The coalition is being led bay Zahilay, County Councilmembers Rod Dembowski, Jeanne Kohl-Welles, and Joe McDermott and a handful of local businesses.
Dembowski said he was proud to co-sponsor the ordinance.
“Raising the minimum wage in unincorporated King County to match nearby cities is good policy and the right thing to do for King County workers,” Dembowski said in a press release.
Kohl-Welles said a policy like this “would have made a real difference” for her family, which includes her and her five kids.
“More money in hand can mean survival for many, to stabilize and plan for the future and avoid having to take on additional work,” Kohl-Welles said as part of a statement. “To have more time with family and friends which can lead to healthier, safer communities. But it also can mean more spending in the local economy.”
Currently, King County’s minimum wage is aligned with the state’s $15.74 an hour benchmark. This proposal would bump that number up to $18.99 across the county’s unincorporated areas for businesses with over 500 employees. If approved, the minimum wage would take effect Jan. 1, 2024. It would then increase yearly “to reflect the rate of inflation.”

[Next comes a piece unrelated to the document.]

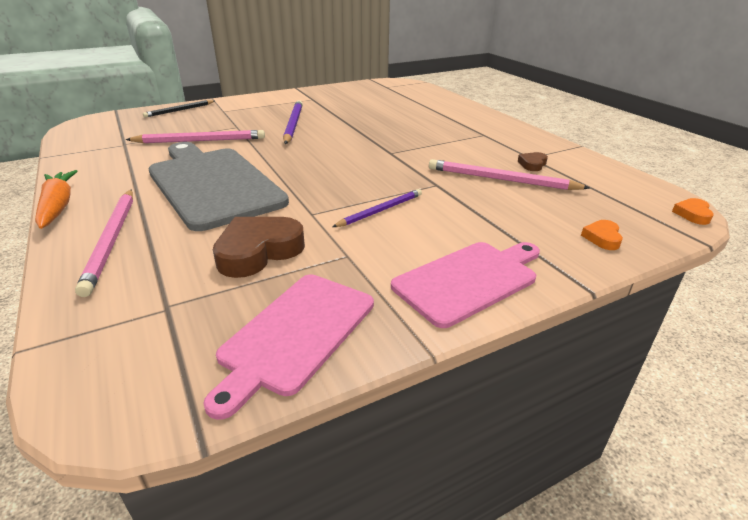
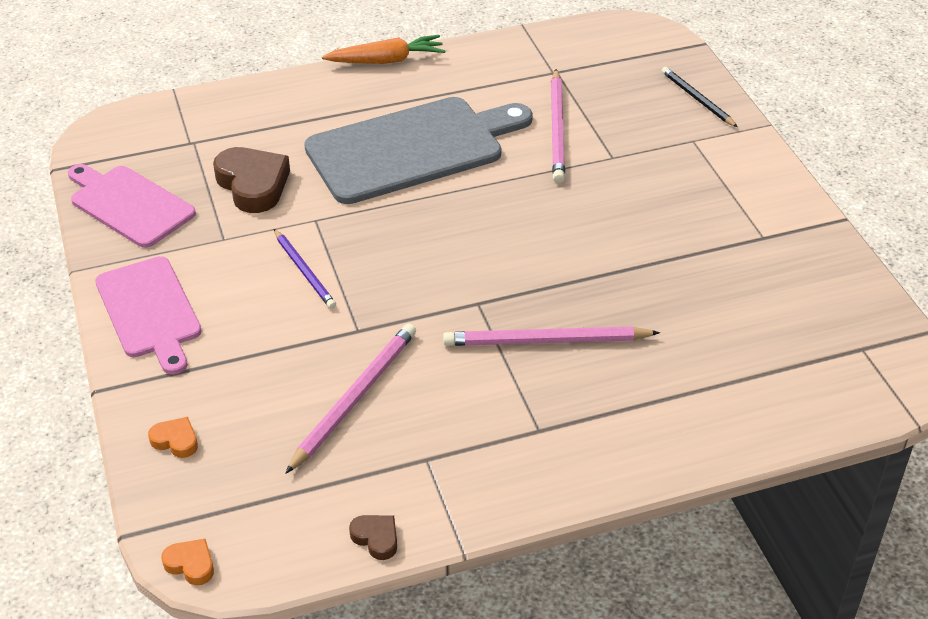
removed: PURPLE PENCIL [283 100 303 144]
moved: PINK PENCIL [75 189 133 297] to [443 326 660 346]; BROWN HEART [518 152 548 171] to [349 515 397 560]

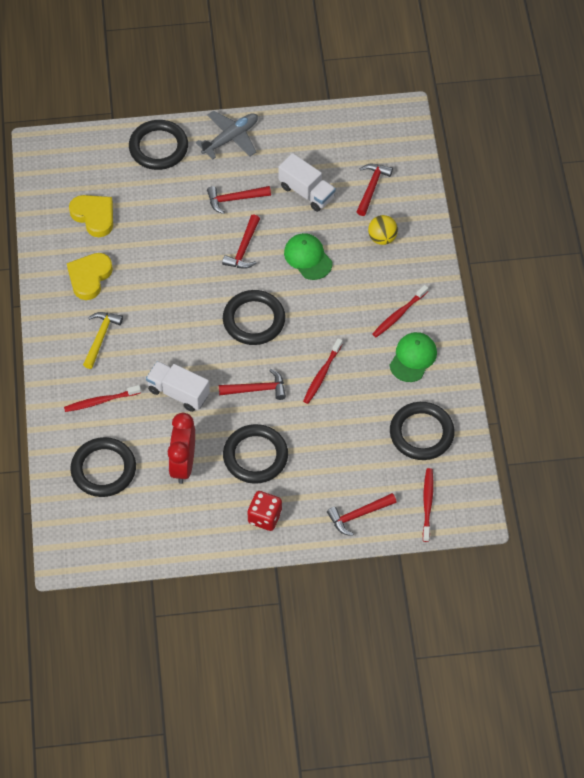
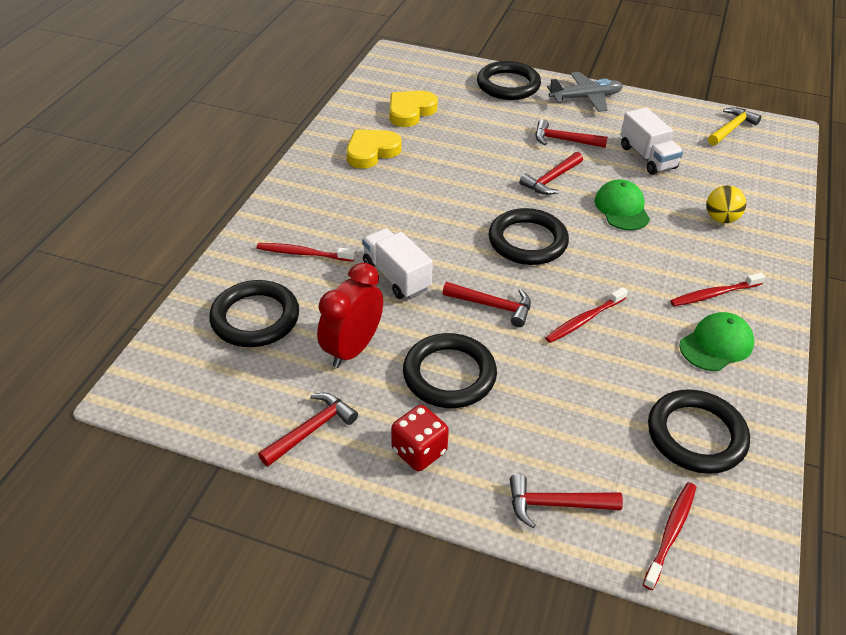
moved: YELLOW HAMMER [83 312 123 369] to [708 107 762 145]; RED HAMMER [356 164 393 216] to [258 393 358 467]
turned: YELLOW HEART [69 195 113 237] = [389 91 438 127] 120 degrees counterclockwise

Exceptions would also be made for smaller businesses. Employers with 15 or less workers and an annual gross revenue under $2 million would be subject to a minimum wage $3 under the county mark for any given year.
Starting in 2024, that $3 reduction would decrease by 50 cents per year until it reaches zero. Anyone with between 15 and 499 employees would be set at the county mark minus $2, with that reduction cutting by $1 yearly.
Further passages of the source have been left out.